Unbelievable that people are about to be charged for using the sun as energy. Frankly, I would love to see all of us off the grid and not even use any electricity from such utility companies and let their profits dry up. There appears to be a move to monopolize utilities such that the prices will continue to flow out of the roof and the consumer will be left out in the cold. Enough. Greed and stupidity is replacing frugality and intelligence.

dave4197
Redding, CA

RM Power's statement by David Taylor is incorrect. RM Power's position is to collect more money from solar power generators, that equals imposing higher costs on the solar power generator, that equals a disincentive to installing solar electric panels. A mouthful of a sentence. But RM Power's statement was in fact a mouthwash that tried to "splain" things to us.
Solar power generators, i.e. rooftop generators are the best way to use otherwise wasted space for a public benefit. The public benefit is pollution free electricity. A less beneficial but still public benefit is energy independence.
Now it's cost beneficial, so c'mon RM Power, join us and help us instead of impeding us. RM Power and others need to get on the new bandwagon, they need to find technical solutions to working with variable outputs of solar (and wind) generators rather than fine them (us). I've spent my working career in electric power generation, so RM Power don't try to whitewash me like you did.

Yanquetino
Ivins, UT

As a solar homeowner, my problem with the bill is that it is too nebulous and unspecific when charging the Public Utilities Commision to determine is such a fee is really and truly necessary. Specifically, I purport that the bill needs to include concrete examples of what the "costs" (line 118) AND "benefits" (line 119) might entail for net metering customers.

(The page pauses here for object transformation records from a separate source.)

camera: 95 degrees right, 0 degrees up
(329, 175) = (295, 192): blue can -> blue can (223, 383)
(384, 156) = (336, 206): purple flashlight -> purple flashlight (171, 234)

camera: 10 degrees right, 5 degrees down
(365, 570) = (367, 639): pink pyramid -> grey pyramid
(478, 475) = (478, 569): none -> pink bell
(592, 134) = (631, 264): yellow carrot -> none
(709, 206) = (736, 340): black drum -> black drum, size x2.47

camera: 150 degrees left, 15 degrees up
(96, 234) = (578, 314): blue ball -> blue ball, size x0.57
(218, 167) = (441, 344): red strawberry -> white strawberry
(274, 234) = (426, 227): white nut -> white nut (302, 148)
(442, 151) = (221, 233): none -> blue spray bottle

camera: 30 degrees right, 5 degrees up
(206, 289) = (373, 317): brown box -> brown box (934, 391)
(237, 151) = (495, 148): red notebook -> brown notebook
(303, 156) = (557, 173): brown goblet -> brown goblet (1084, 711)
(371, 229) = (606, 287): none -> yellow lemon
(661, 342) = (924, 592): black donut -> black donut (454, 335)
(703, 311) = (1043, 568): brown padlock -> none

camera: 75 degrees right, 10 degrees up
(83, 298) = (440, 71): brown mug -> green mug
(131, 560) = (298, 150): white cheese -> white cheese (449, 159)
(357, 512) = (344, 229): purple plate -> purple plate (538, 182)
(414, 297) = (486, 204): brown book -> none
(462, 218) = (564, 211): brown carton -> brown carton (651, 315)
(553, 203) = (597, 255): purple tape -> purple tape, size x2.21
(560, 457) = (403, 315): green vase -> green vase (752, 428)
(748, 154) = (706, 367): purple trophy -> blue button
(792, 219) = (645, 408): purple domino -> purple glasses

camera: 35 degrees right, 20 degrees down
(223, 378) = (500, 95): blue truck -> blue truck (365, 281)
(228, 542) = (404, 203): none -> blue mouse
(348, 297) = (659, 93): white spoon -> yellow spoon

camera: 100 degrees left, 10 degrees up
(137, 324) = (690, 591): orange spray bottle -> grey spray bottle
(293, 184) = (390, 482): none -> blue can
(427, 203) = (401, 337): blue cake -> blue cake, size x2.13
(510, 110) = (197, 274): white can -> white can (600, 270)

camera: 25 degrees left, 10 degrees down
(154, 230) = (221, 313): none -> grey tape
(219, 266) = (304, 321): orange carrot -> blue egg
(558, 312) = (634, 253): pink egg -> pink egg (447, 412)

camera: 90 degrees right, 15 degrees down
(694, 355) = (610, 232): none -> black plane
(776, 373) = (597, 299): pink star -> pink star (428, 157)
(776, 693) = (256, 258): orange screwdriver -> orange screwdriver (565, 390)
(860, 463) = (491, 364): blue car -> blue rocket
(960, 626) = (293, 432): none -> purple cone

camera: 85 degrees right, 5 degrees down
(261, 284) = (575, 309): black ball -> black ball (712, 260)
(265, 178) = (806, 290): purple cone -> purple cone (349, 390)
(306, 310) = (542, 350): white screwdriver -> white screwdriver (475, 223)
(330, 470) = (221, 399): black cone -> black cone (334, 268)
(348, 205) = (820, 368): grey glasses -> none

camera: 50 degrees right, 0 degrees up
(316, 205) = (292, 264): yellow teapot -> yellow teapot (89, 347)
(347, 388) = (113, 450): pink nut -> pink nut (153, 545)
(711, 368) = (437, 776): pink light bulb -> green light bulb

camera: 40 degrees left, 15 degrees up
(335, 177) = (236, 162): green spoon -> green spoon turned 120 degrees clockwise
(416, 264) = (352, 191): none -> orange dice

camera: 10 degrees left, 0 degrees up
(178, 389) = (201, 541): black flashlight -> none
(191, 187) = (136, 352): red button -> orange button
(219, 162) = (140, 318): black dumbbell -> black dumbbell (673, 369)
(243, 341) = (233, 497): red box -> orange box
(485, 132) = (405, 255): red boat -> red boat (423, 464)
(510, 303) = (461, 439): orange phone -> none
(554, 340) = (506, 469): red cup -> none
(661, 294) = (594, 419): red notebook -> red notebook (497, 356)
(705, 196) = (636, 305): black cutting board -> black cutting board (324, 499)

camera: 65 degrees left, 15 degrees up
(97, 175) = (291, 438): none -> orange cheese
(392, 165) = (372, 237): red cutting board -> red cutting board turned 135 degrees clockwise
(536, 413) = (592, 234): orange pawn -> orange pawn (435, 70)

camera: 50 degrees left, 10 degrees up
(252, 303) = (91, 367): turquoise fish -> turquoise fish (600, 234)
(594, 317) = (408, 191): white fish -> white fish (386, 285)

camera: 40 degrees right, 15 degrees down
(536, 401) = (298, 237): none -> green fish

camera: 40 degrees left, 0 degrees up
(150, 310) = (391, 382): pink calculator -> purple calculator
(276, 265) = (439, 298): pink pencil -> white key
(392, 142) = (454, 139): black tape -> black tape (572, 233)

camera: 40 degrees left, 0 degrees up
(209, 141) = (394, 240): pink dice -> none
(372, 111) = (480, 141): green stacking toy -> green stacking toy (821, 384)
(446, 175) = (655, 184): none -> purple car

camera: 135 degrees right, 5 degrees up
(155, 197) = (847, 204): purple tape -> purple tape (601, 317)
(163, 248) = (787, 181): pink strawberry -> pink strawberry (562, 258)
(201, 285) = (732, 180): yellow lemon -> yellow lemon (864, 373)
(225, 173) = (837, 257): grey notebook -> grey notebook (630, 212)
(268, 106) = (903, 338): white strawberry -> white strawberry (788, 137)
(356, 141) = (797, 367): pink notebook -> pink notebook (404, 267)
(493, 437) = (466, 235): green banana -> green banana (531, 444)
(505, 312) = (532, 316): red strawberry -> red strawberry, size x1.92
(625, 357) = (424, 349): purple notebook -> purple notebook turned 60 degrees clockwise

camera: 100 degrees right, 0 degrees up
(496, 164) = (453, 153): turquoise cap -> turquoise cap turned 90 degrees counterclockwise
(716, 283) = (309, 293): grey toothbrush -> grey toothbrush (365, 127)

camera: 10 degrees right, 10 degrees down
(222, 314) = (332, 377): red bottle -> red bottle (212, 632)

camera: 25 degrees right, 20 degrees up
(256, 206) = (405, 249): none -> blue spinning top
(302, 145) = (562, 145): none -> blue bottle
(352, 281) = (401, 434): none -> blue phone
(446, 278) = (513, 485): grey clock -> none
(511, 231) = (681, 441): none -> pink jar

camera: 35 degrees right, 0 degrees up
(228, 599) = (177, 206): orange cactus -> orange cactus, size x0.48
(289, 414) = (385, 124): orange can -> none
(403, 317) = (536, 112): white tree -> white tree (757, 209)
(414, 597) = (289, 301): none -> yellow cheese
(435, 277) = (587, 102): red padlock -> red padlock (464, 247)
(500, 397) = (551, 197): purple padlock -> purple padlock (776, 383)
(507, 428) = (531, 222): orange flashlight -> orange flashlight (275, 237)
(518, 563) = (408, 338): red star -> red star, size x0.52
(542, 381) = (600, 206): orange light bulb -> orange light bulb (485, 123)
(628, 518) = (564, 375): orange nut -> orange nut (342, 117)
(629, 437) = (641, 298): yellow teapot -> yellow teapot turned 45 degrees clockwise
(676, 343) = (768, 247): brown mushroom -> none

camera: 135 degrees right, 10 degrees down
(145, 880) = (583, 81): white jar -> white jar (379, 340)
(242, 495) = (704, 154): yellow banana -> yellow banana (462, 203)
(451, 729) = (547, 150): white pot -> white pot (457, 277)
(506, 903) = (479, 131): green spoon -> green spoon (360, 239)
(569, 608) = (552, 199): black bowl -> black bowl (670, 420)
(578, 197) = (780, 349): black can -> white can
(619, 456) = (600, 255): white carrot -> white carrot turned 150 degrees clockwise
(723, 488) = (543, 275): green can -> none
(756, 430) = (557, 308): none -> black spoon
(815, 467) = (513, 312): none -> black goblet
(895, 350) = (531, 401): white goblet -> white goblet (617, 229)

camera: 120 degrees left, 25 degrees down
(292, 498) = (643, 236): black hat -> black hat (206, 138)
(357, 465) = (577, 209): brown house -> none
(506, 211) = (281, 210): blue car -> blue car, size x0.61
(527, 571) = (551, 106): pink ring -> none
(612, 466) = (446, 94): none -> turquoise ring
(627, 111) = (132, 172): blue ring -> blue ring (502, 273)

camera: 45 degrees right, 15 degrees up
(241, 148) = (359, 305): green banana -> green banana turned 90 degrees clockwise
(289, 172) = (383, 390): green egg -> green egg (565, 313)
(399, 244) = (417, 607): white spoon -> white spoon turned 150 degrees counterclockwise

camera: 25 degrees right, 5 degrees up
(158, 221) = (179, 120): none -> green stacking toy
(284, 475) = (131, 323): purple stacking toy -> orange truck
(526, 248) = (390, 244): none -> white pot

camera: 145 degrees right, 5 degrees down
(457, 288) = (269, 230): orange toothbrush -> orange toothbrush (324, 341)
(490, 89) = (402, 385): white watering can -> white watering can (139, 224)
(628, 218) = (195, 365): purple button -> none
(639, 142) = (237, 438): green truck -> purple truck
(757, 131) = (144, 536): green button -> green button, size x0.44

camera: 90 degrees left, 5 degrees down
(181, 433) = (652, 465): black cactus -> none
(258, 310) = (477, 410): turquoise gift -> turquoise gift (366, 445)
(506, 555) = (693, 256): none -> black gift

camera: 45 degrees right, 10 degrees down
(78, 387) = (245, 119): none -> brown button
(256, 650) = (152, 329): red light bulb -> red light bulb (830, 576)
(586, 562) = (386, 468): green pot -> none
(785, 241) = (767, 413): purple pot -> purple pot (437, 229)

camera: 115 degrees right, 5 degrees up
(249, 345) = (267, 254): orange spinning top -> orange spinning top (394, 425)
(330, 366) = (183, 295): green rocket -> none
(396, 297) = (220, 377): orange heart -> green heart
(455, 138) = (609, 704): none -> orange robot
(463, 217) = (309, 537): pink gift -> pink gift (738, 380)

For example, yes: there are the "interconnection" COSTS of repair, maintenance, replacement of wires, transformers, poles, etc., to be tied to the grid. But the BENEFITS are more than mere solar kWh put into the grid, i.e., there is also the savings of fuel (coal, natural gas, oil, etc.), as well as the repair, maintenance, replacement of furnaces, boilers, steam generators, piping, CO2 scrubbers, and all manner of other equipment only necessary to generate electricity with fossil fuels, not to mention the crucial benefit of helping to reverse the deterioration of our air quality.

RedBlood
Bountiful, UT

Ironic comment coming from 'sg' whining so much about this bill. Note where he is from - the great state of California - a state where attempts to instill liberal and free flowing renewable policy has virtually crippled the economy, bringing the state to the brink of bankruptcy. Rocky Mountain Power isn't anti-renewable, and they deserve to be compensated for the costs they incur to incorporate solar and other renewable generation sources into their grid. Many of us are all for renewables - but not all of us can afford them and the majority of those that do are the wealthy who don't have to worry so much about the return on their investment.

Creeper51
Bountiful, UT

There are no freebies in life, the solar power crowed will at some point use the power grid, why wouldn't they be charged for this usage?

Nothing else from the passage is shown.